The worst cases of this (or possibly its something different) have been a few times where my legs have just stopped worked without me realising and I have fallen like a felled tree. And because I didn't realise that I was not walking or running I would not protect myself as one would normally do. One time I fell backwards on my bottom and dislocated my coccyx. I just did nothing to try to cushion the fall. I used to have a lot of mouth symptoms but these have improved. I try to speak and my mouth doesnt move or other times my mouth moves and I expect to make speech and nothing comes out. My vocal cords dont work.

I'm startled
I get that one too. What is that?! (the leg).

put my hand on my throat
This is very interesting.

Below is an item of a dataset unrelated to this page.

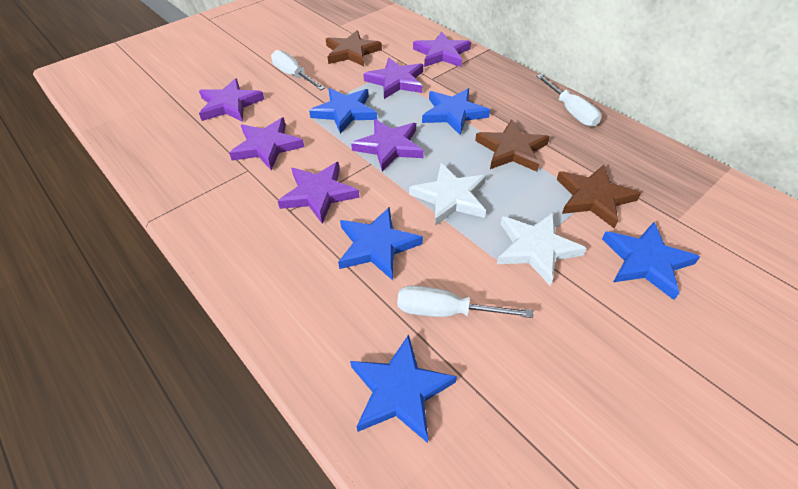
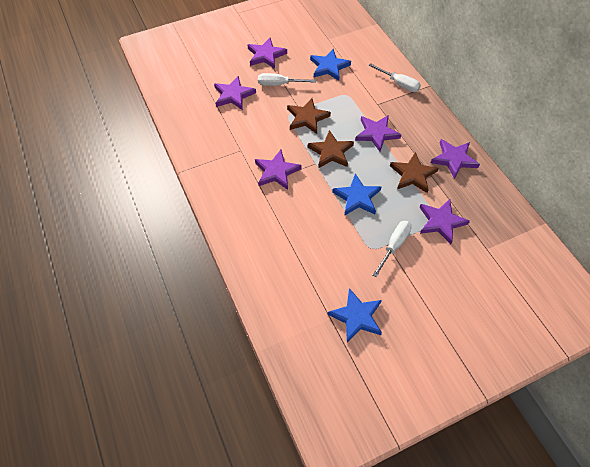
blue star: 5 -> 3
white star: 2 -> 0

My throat comes up a lot with various things and I have felt it is deeply symbolic for me. Its possible this might be relevant. I relate to feeling that my body stops just underneath.
 
I would have given my left arm to have this conversation as few years ago!

Well, you're already detached from it, so... :p

I think it was in Oliver Sacks' book Music and the Mind (Musicophilia) that I read about the condition where people can't actually accept that a limb belongs to them. I didn't like the book at all but I was struck by that part, which talked about patients repeatedly falling out of bed because they were trying to throw out a leg that "wasn't theirs" and then they went on the floor with it. There was an upsetting story of someone who kept accusing the nursing staff of putting someone else's arm or leg in the bed with him, but it was his own. I found it distressing, partly because I worry I might start to feel like that myself.

My throat comes up a lot with various things and I have felt it is deeply symbolic for me.

I don't know if you have any interest in chakras. I'm a bit wary of them, but I do relate to their symbolism. The throat, for example, representing speaking up/speaking out, will, truth, choice, and congruence between the head and the heart. But that's another topic.

For me the throat as my centre also means simply that I tend to disconnect from most of my body and live in my head and shoulders.